Mike Duran at deCOMPOSE, who inspired my recent post about Christian horror, continues to talk about and around the subject:

Why Christians Can’t Agree About Christian Fiction – deCOMPOSE

Here’s his opening:

Behind the Christian fiction debate is two different paradigms, two contrasting views of Christianity. In one sense, those views are theological. But in another sense, they are cultural. In other words, the reasons Christians can’t agree about what Christian fiction should be is because they don’t agree about what Christianity is and what its followers should be.

I realize what I’m about to say is pretty simplistic, even potentially divisive. But the more I watch the debate unfold, the more I get the sense we’re talking past each other, employing two different sets of terminology. As a result, we’re seeing the emergence of two camps. I’ll call them The Holiness Camp and The Honesty Camp.
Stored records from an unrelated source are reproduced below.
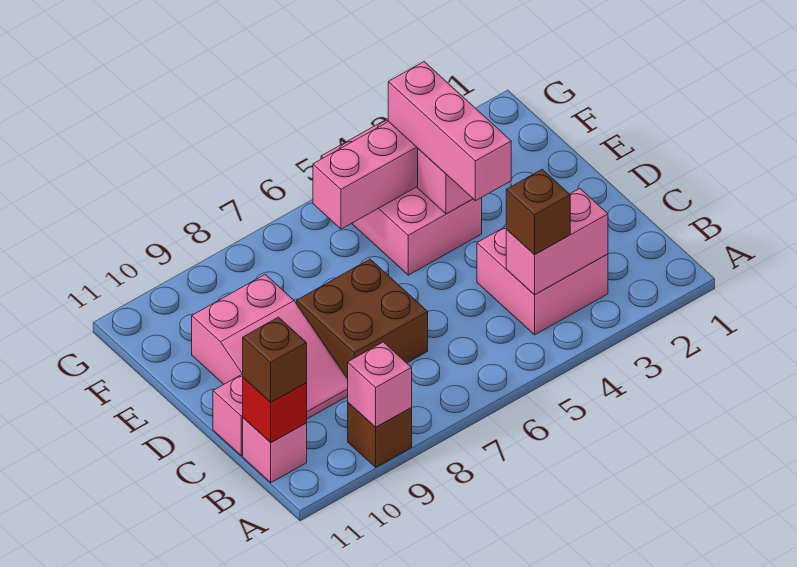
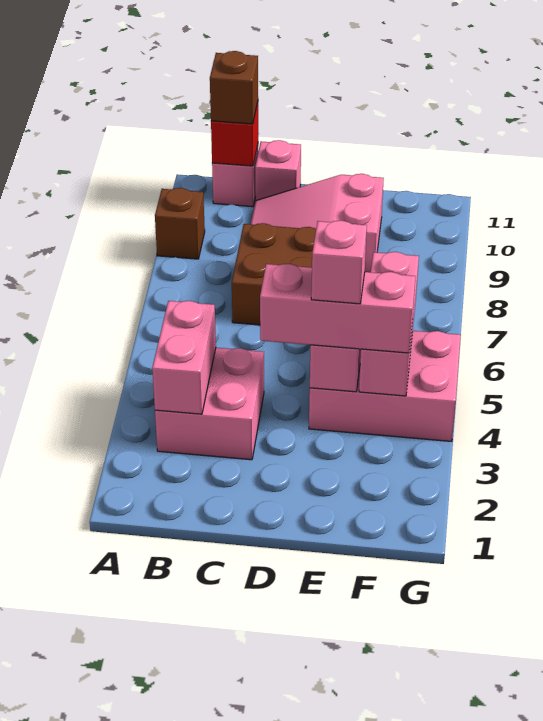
pink brick A9 level 2 -> pink brick E4 level 4
brown brick B4 level 3 -> none

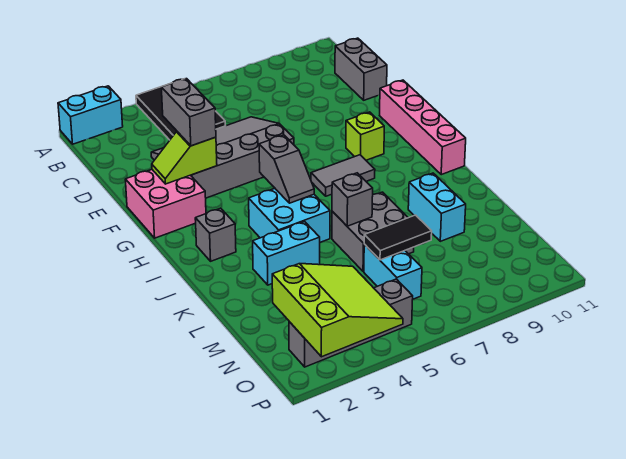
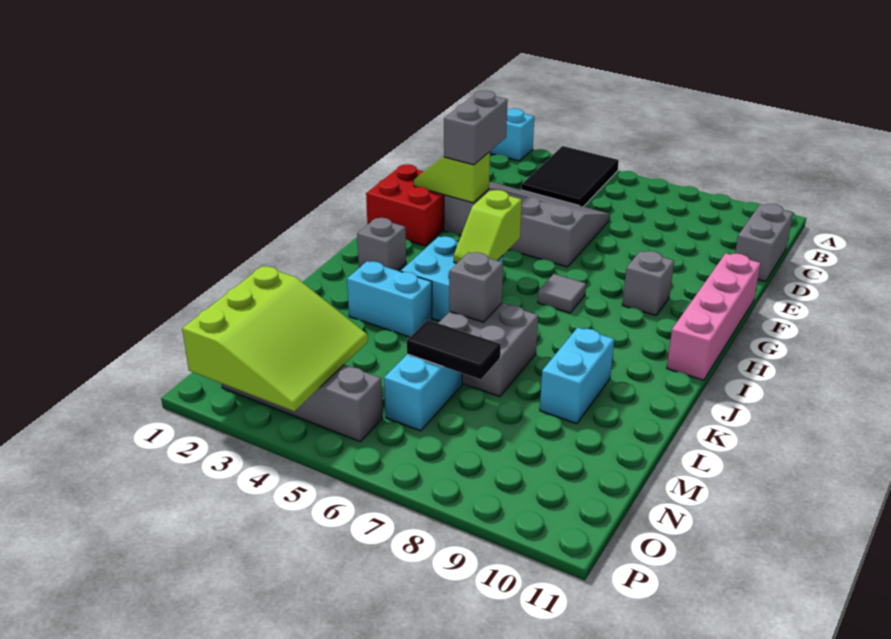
pink brick F1:G2 level 1 -> red brick F1:G2 level 1
lime brick G9 level 1 -> grey brick G9 level 1
grey slope H5:I5 level 2 top H -> lime slope H5:I5 level 2 top H
grey tile H7:H8 level 1 -> grey tile H7 level 1

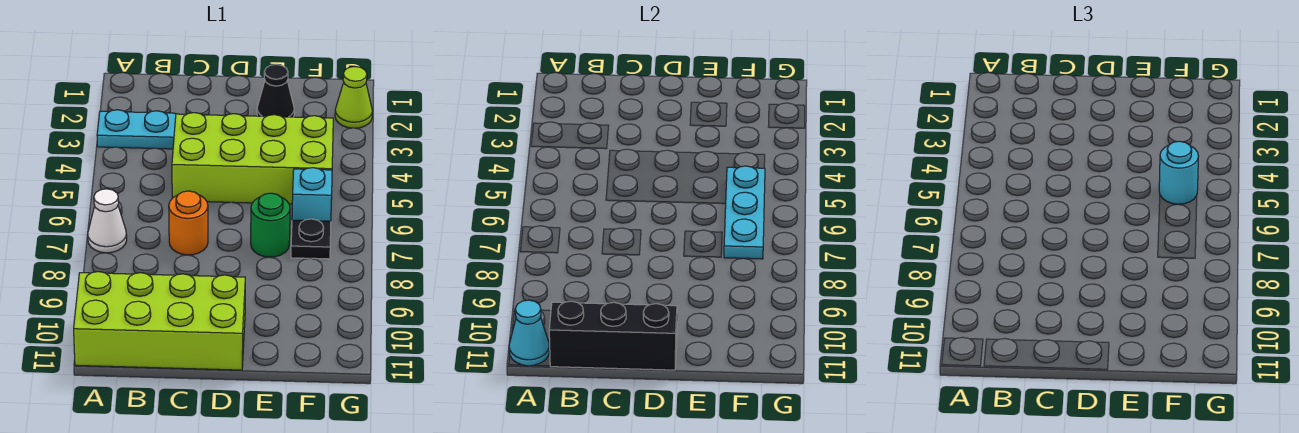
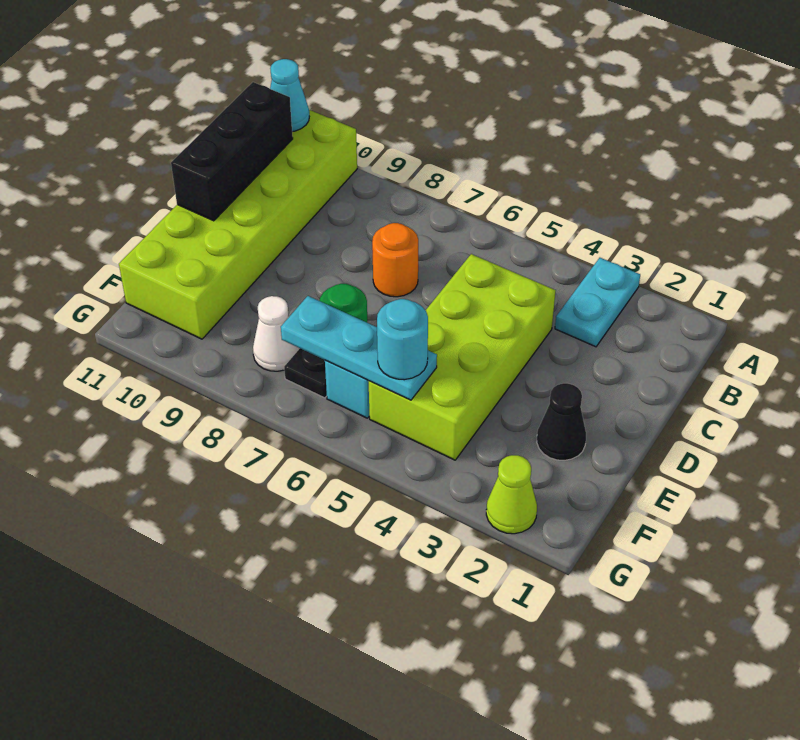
white cone A7 level 1 -> white cone F8 level 1
lime brick A10:D11 level 1 -> lime brick A10:F11 level 1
The Holiness Camp — These writers / readers emphasize our separation from the world; we are saints and our conduct, values, and entertainment should be categorically different from secular society. Thus, we should critique the world, avoid what is impure and have no fellowship with darkness, either philosophically or culturally. This separation should be reflected in our stories. Law is the driving principle of those in the Holiness Camp.
The Honesty Camp — These writers / readers emphasize our association with the world; we are all sinners and sin takes on monstrous forms. Thus, we should engage the world, identify with the fallen, look with unflinching candor and deep empathy upon the wreckage of humanity and its redemptive struggle. This should be reflected in our stories. Truth is the driving principle of those in the Honesty Camp.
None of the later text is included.